POETRY WINNERS
PLAY TIME POEMS
Alison Chisholm is delighted with the playfulness and skill in the entries for WM’s Childhood Games peotry competition
Alison Chisholm
Whatever the circumstances in which we are brought up, the one experience that seems common to all children is the joy in playing games. Games of all sorts were celebrated in the poems entered in the competition that gave everyone a chance to turn the clock back and return to the delights of childhood.
Everything from the formality of playing a boxed game sitting around the table to wild adventures through woodlands or bombsites was recorded, and hopefully poets took as much pleasure from recalling happy days as they did from constructing the poems that emerged.
Without a doubt, marbles topped the popularity stakes, and the ownership of special marbles was contested bitterly in a few of the entries. Adventure games, from the wild west to space travel, were recalled, as well as skipping, clapping, and throwand-catch in the schoolyard, football in the street, and all manner of imaginative scenarios were set in dens, tents and wendy houses.
The mix of nostalgia and shared memories produced fascinating poems. Every one had something to offer in the narrative, and nothing could be set aside on the grounds of uninteresting content.

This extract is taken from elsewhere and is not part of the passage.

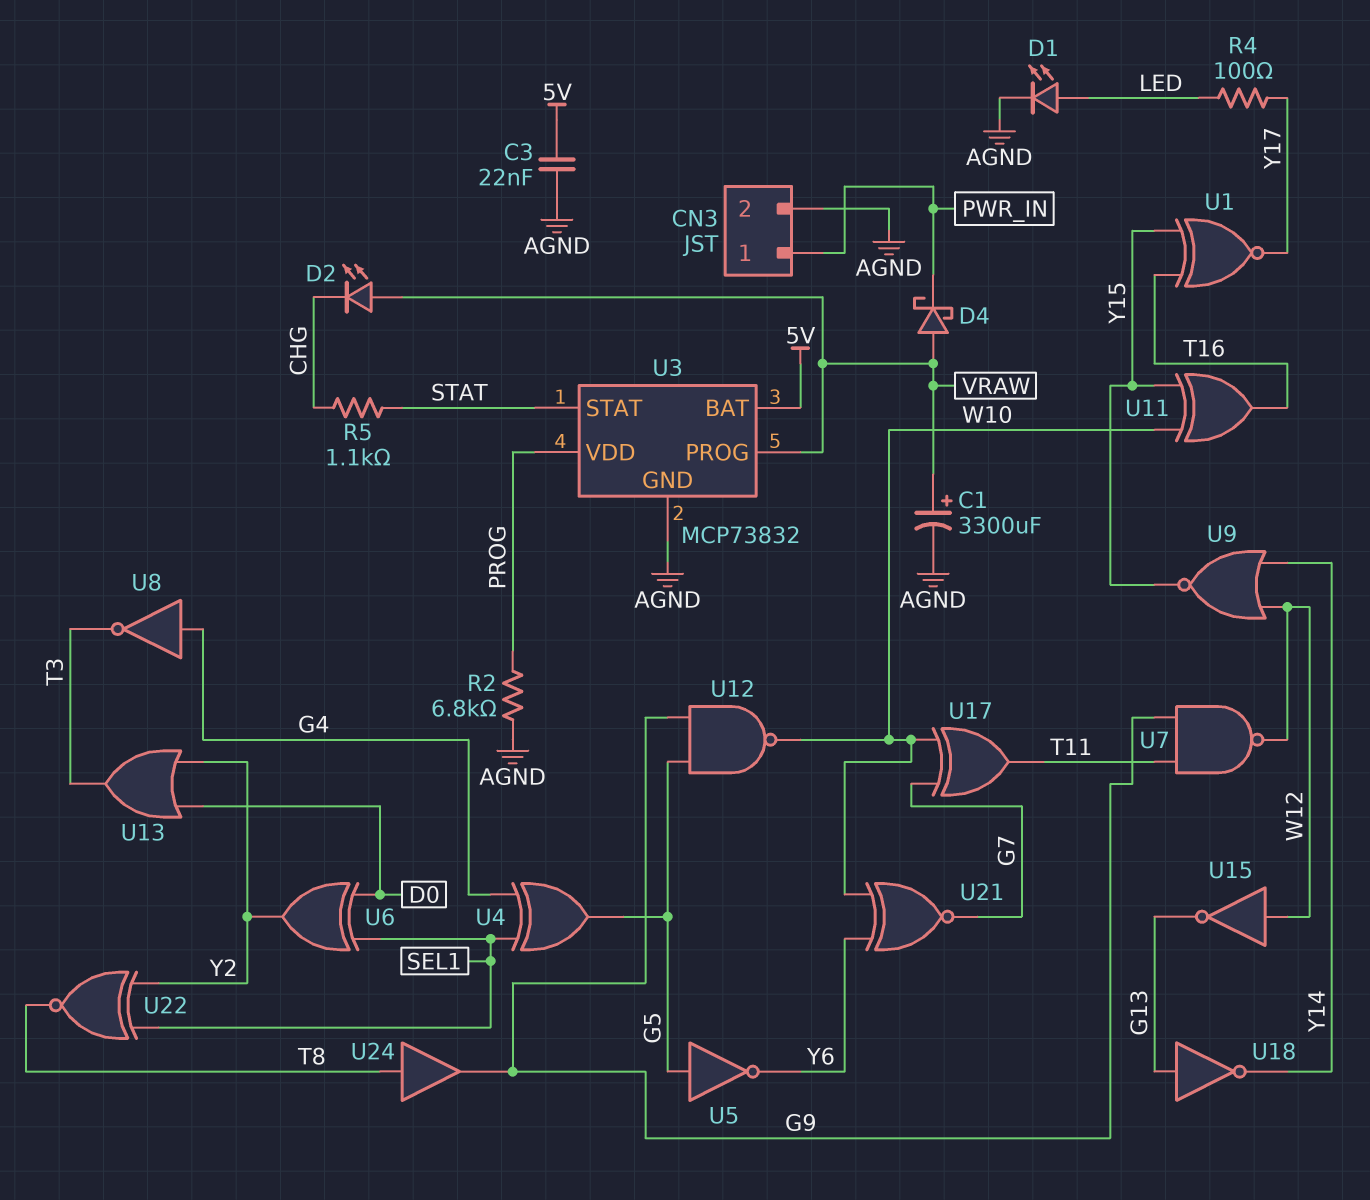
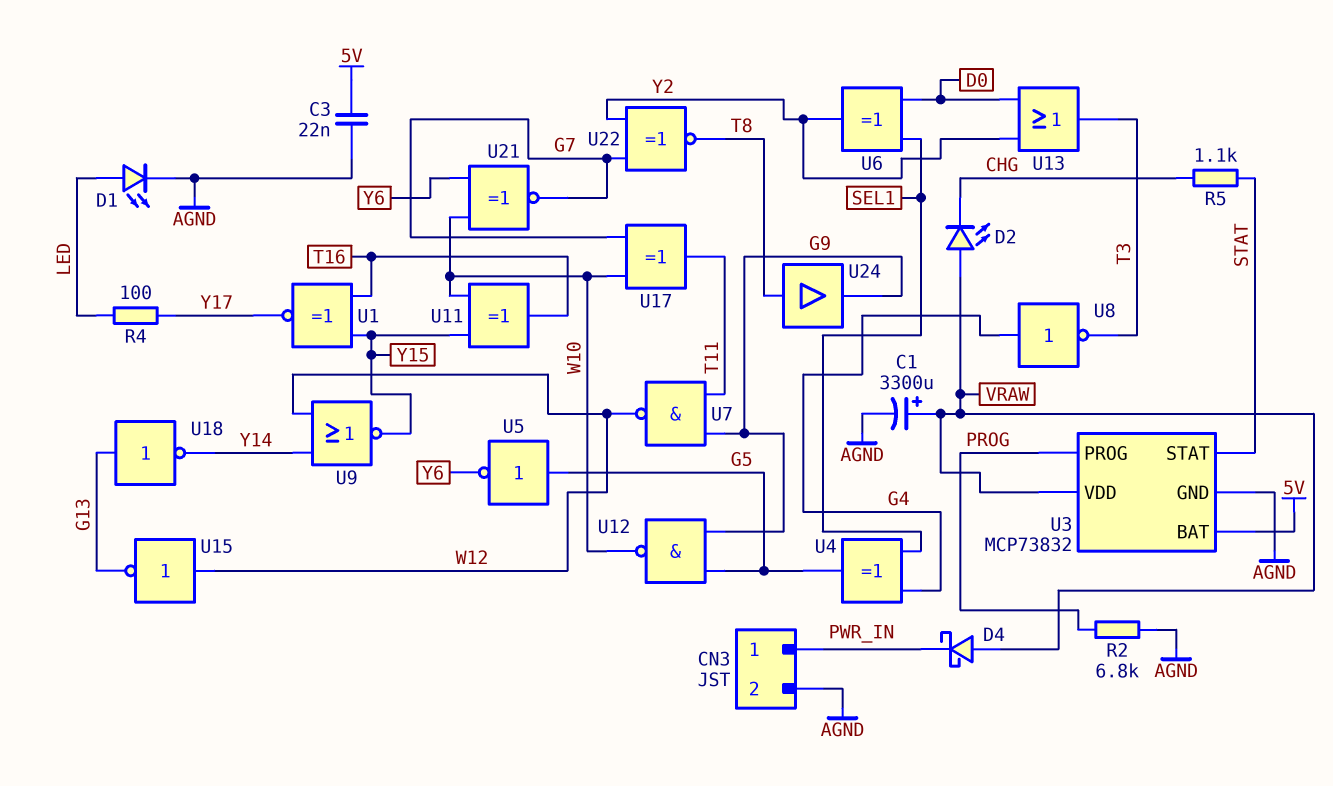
U3 pin PROG: VRAW -> PROG
U3 pin VDD: PROG -> VRAW
U22: XNOR (in SEL1, in Y2, out T8) -> XNOR (in G7, in Y2, out T8)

Sadly, a lot of clever ideas foundered because of problems with the poems’ construction. Some pieces were aiming for a rhymed, metrical presentation, but dodgy metre and rhyme-led or inverted material weakened the effect. Others had problems with punctuation, where a number of entries were crafted into what could have been cohesive, grammatical sentences – except that they lacked punctuation. Others were full of unnecessary, randomly placed commas.